The gods of your party's setting are furious because reasons and have decided to flood the world...

The gods of your party's setting are furious because reasons and have decided to flood the world. The waters will begin to rise after six hundred days and will continue to do so until even the tallest mountain is underwater. The new ocean will remain for an additional six hundred days before receding, leaving behind a fresh new world devoid of the old orders/civilizations/etc. One of the gods has taken pity upon your party and has given them advance warning.

Your party has six hundred days to build an ark to survive the flood. How will they design it? What will they put on it?

But what about all the aquatic civilizations? Or the flying cities? They'd be unaffected.

Unless I have magic, it's a impossible thing to do

Simple, we kill the gods.

My party has (stolen) Lyrandar airship, druid to provide whatever food we require, and gods most likely aren't even real in Eberron.

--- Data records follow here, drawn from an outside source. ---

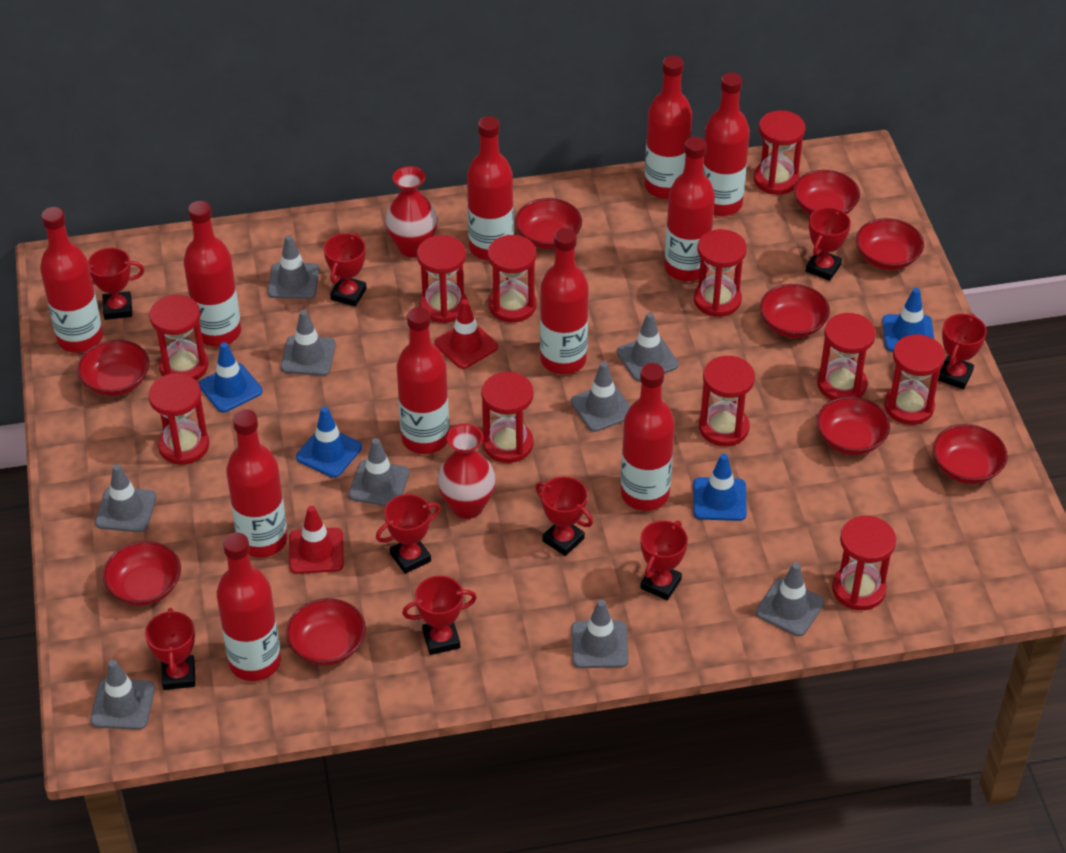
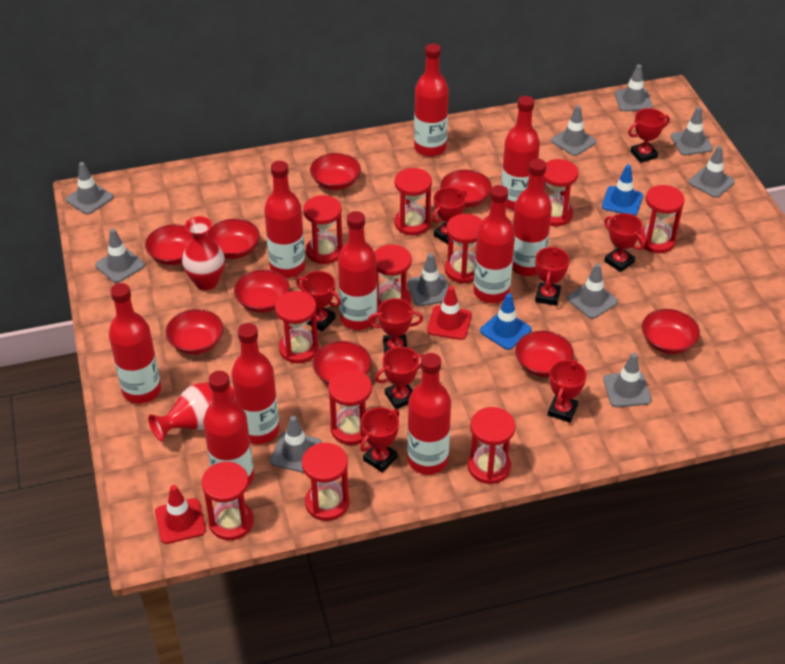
blue traffic cone: 4 -> 2
grey traffic cone: 9 -> 10
red bottle: 11 -> 10

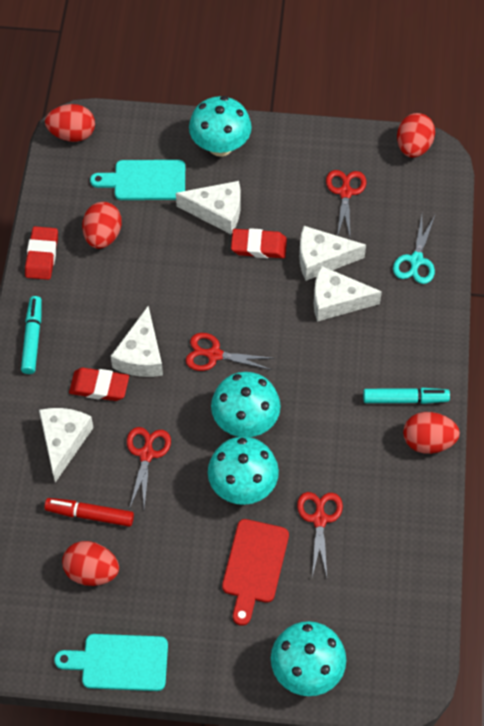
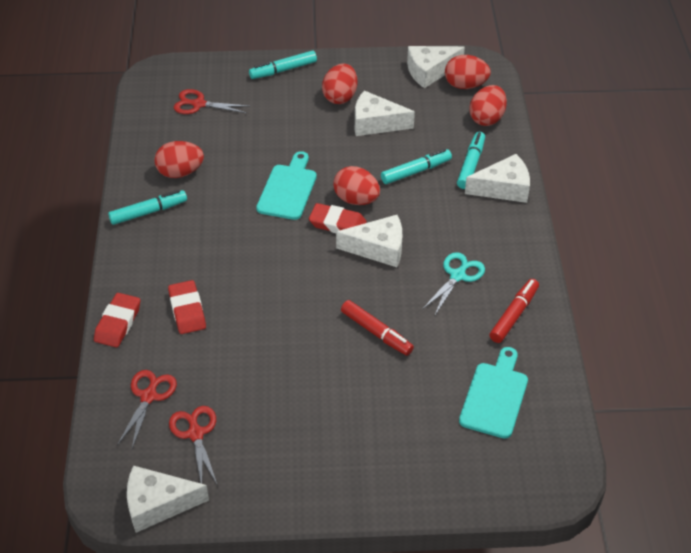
red cutting board: 1 -> 0
red marker: 1 -> 2
red scissors: 4 -> 3
turquoise marker: 2 -> 4
turquoise mushroom: 4 -> 0

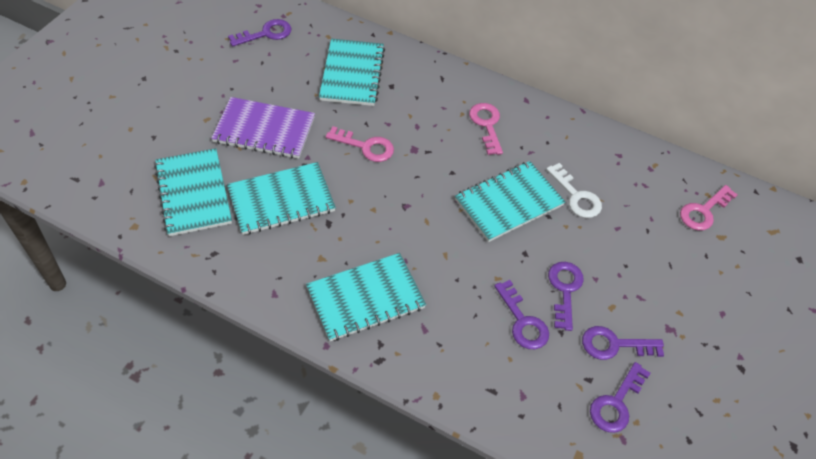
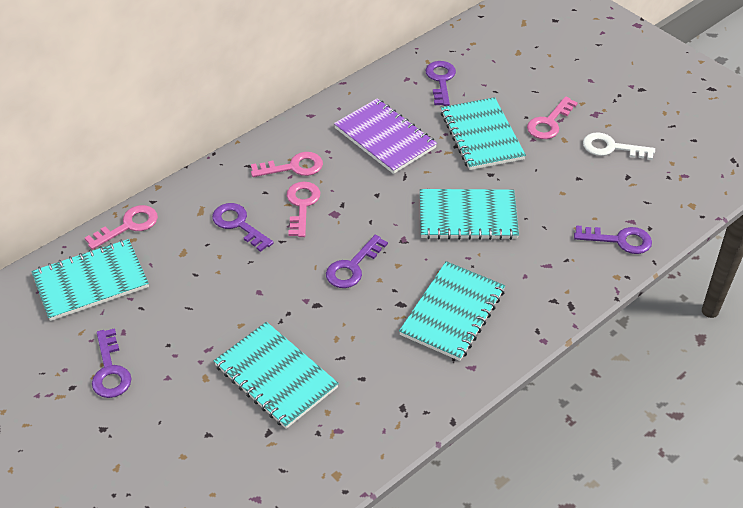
pink key: 3 -> 4

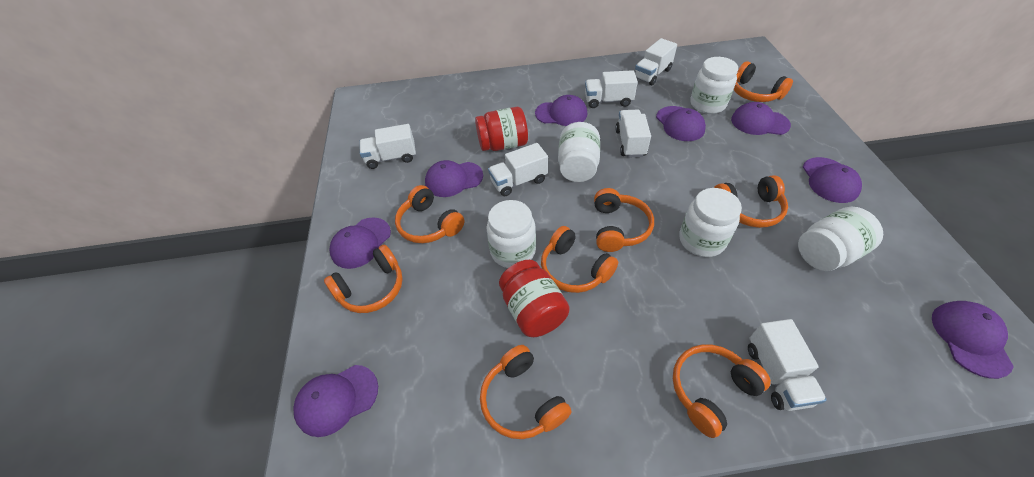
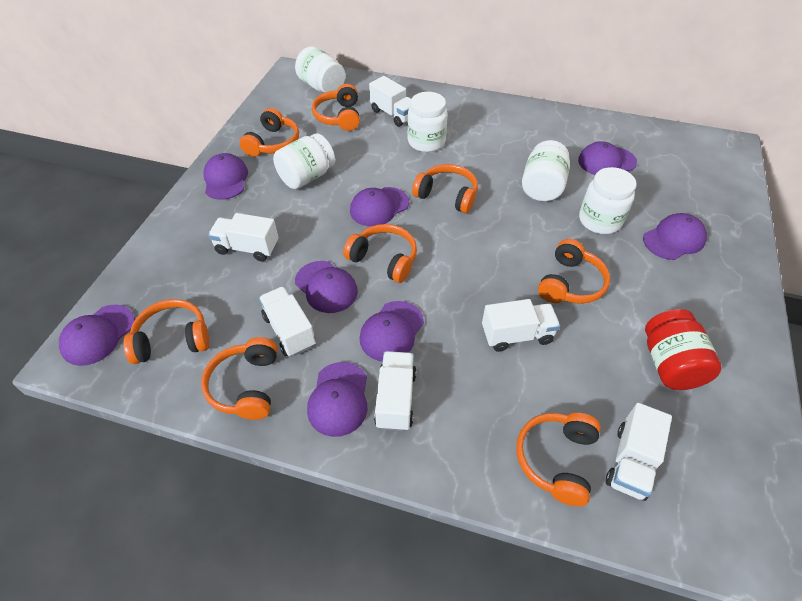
red jar: 2 -> 1

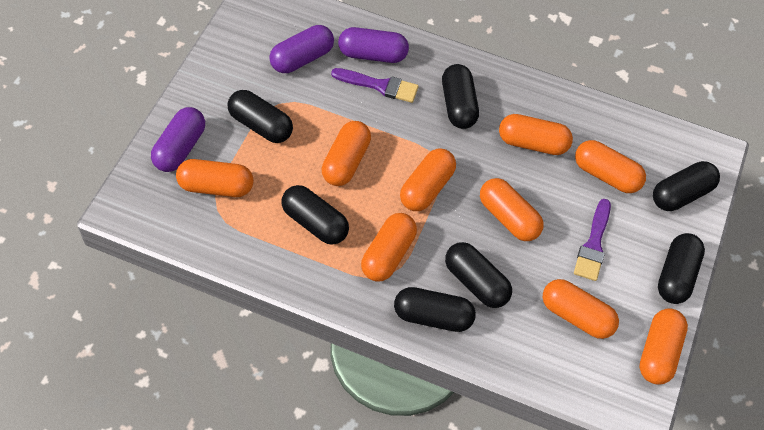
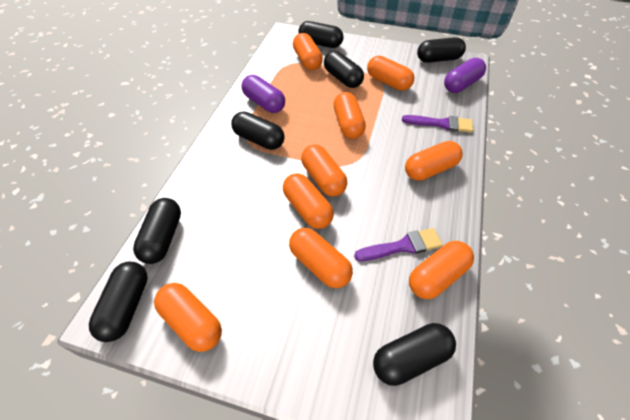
purple capsule: 3 -> 2

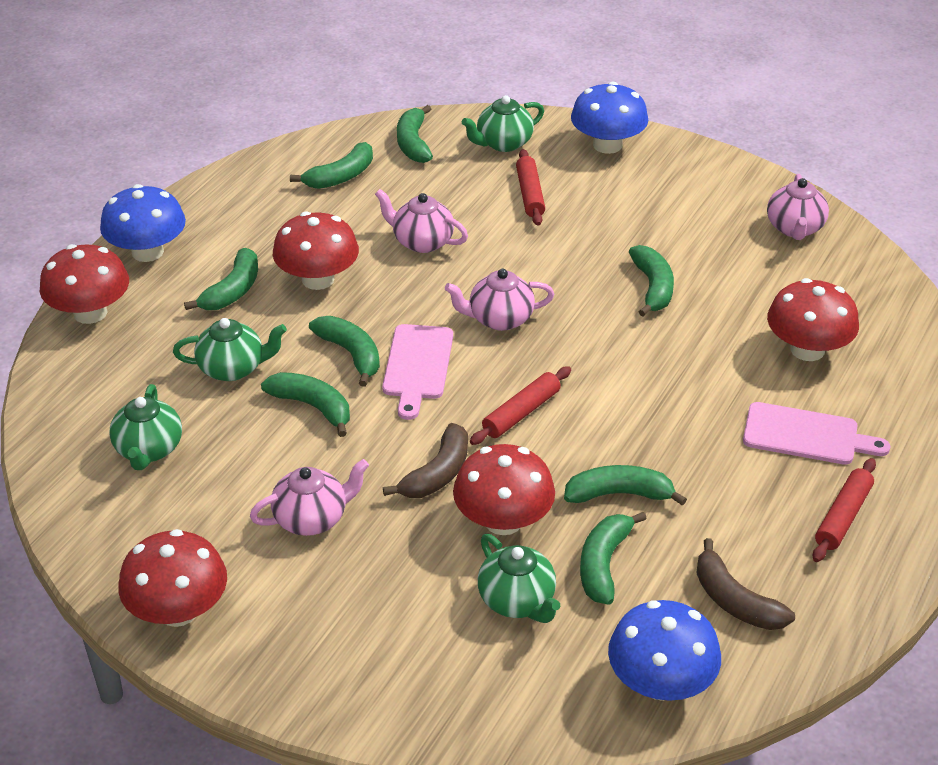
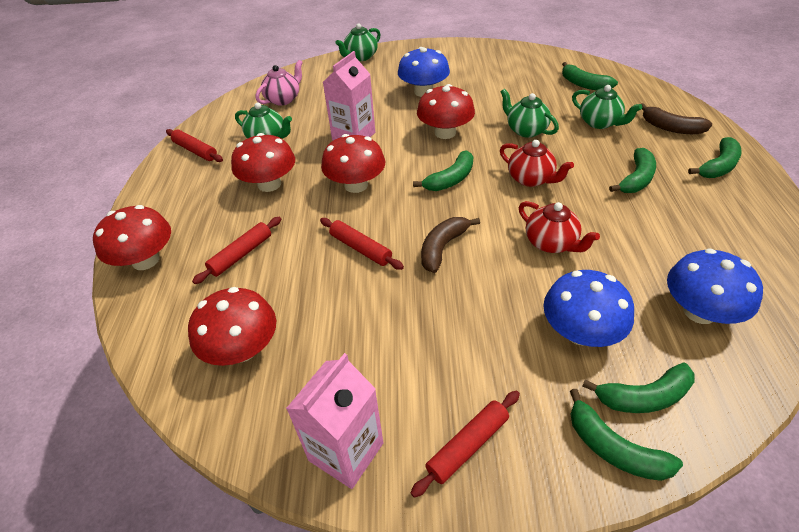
green banana: 8 -> 6
pink carton: 0 -> 2
pink cutting board: 2 -> 0
pink teapot: 4 -> 1
red rolling pin: 3 -> 4
red teapot: 0 -> 2

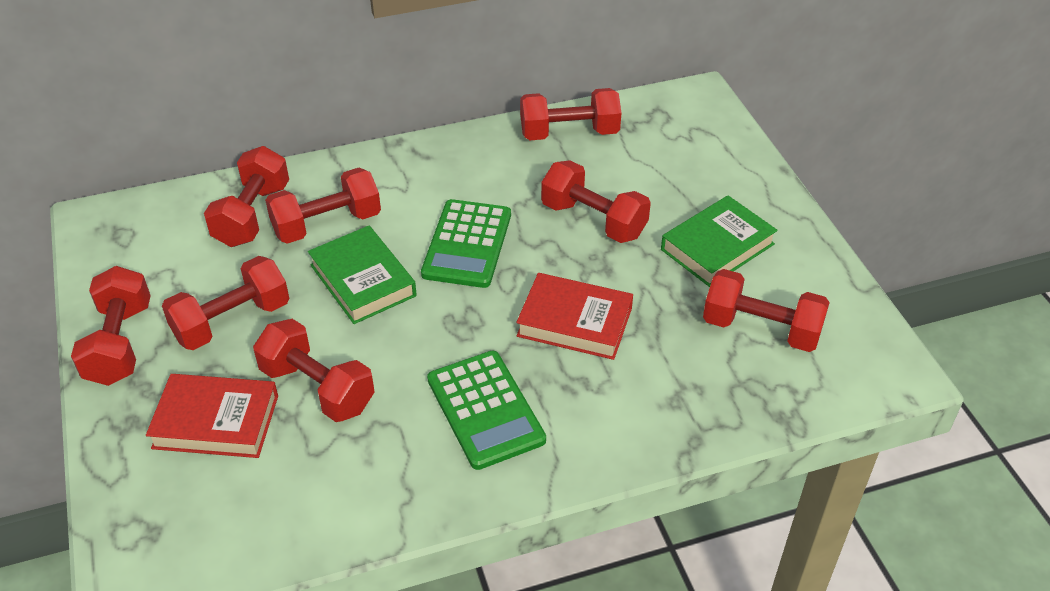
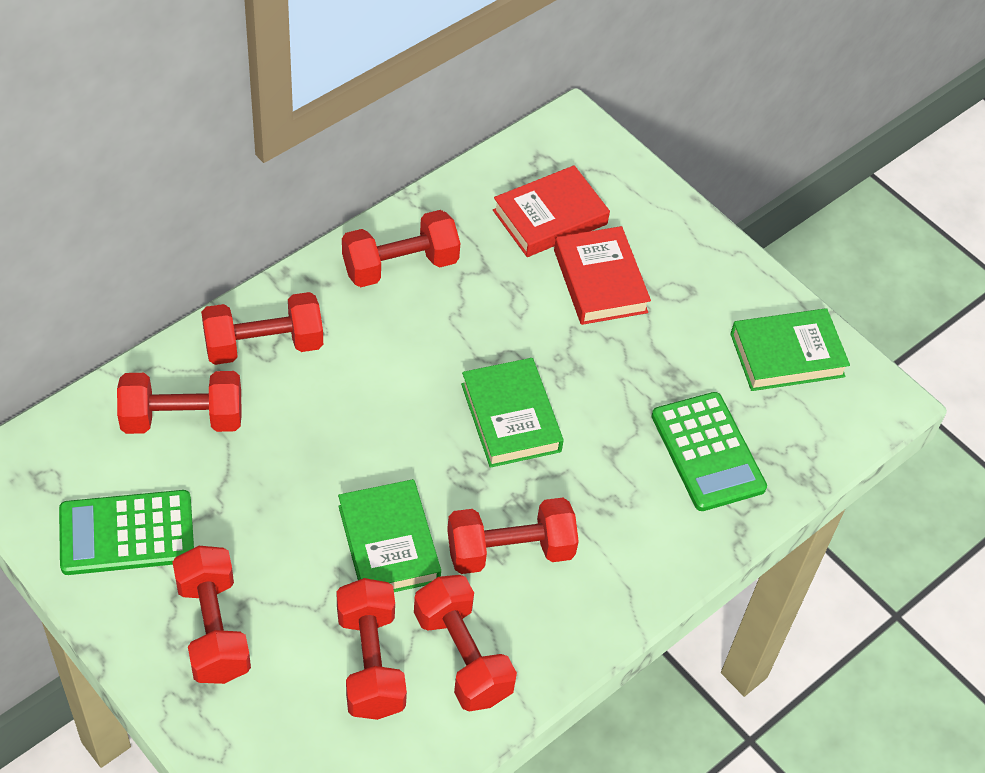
green book: 2 -> 3
red dumbbell: 8 -> 7

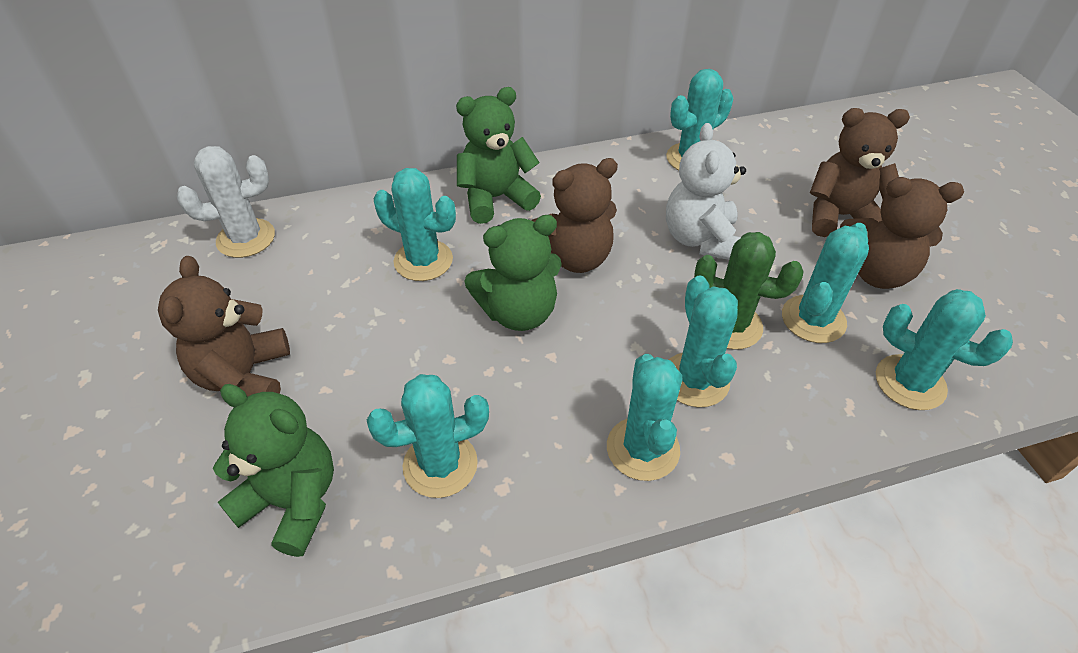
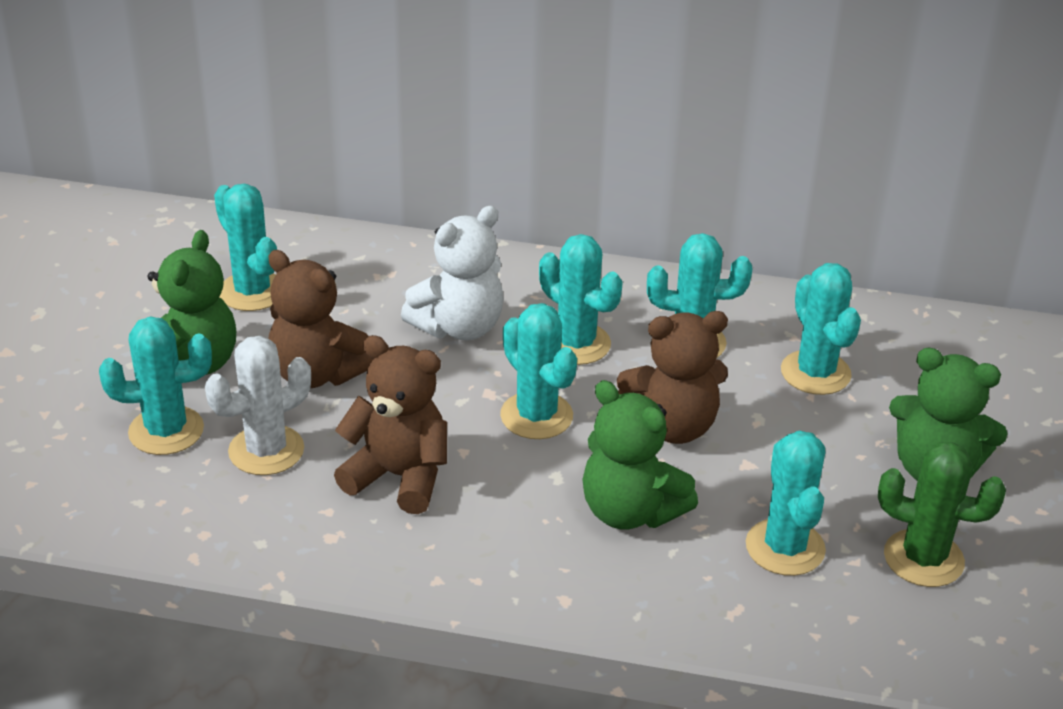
brown teddy bear: 4 -> 3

We'll be fine. At least until the waters recede and all the fiends that drowned and respawned rear up their furry heads.

If it's so simple, why haven't you done it already

Use biomantic magics to give the party gills, making them amphibious. Then we just hang out in a flooded castle.

If the waters just going to literally rise, no storms or nothing then fucking the arc, just rope a bunch of logs together to make a ton of rafts, load those rafts with some food that stays good like seabiscuits, rope those rafts together so they don't drift off from the rest and then finally rope a bunch of barrels half full of fresh water to the rafts so they'll float and kick back and wait for the gentle flood to carry my raft-city

The party has a spaceship they're on good terms with which will probably be at least mobile by the time six hundred days pass.

And honestly, getting flooded is probably better than getting turned into an illithid factory farm.

Because we need a training montage.

What's stopping us from warning other people?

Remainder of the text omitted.